"Assuming the same interest rate, is
there any way in which a homeowner is better off having an
FHA rather than a conventional mortgage?”
Having an FHA mortgage is potentially advantageous
to a homeowner if she intends to sell her house, and if
market interest rates are significantly higher than they
were when she borrowed the money to buy it. The advantage is
that an FHA mortgage is assumable by a house purchaser who
is qualified under FHA standards. This means that the
below-market rate can be transferred to the buyer, with the
benefit shared between buyer and seller. In contrast,
conventional mortgages today contain “due-on-sale” clauses,
which means that with a few exceptions, the loan balance
must be repaid when the property is sold. Lenders may allow
assumptions but only at the current market price.
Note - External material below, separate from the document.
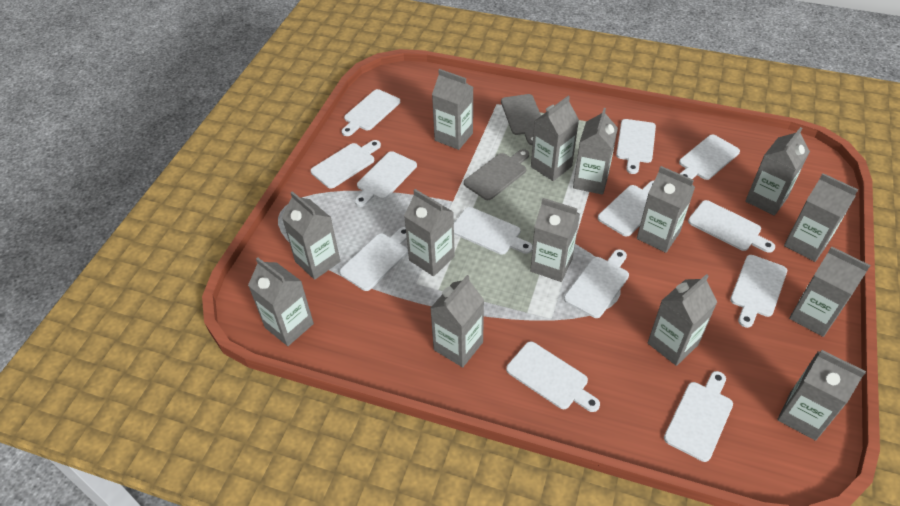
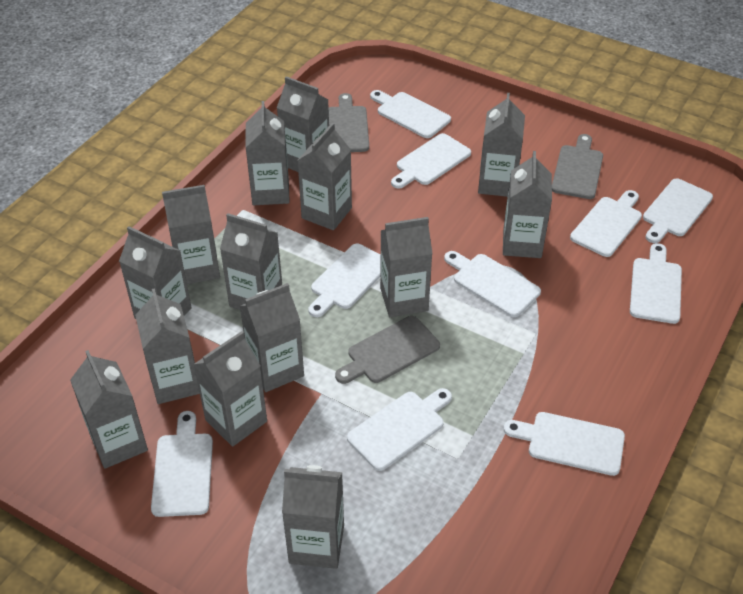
grey cutting board: 2 -> 3
white cutting board: 13 -> 10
Value of Mortgage Assumptions
The dollar value of an assumed mortgage has three
major components. One is the upfront saving, consisting of
the points and other settlement costs that are avoided by
the buyer. The second component is the present value of the
difference in loan balance at the time the buyer repays the
loan. The third component is the present value of the
payment differences over the same period. This is not an
easy calculation, but a spreadsheet on my web site (“Value
of Assumptions”) makes it easy.
It does not take a large increase in rates to make
an assumption attractive. For example, assume the home
seller has a 3.5% mortgage with a $200,000 balance that has
200 months to go. If the best the buyer can find is 4.5% on
a 30-year mortgage, and if the buyer sells after 60 months,
the present value of the benefit attached to assumption
would exceed $10,000, plus the settlement costs avoided. I
calculated this using the spreadsheet.
Limitations of Assumed Mortgages
to Buyers
The major limitation of an assumed mortgage is that the buyer’s down payment may be larger than is convenient or possible, depending on how much of the original loan balance has been paid off and how much the house has appreciated in value. In addition, the monthly payment may be beyond the buyer’s capacity because it must be calculated over the period remaining. The buyers who extract the most benefit from assumptions are those who have the cash to pay the difference between the sale price and the balance of the old loan, and have the income necessary to carry the monthly payment over the shortened term.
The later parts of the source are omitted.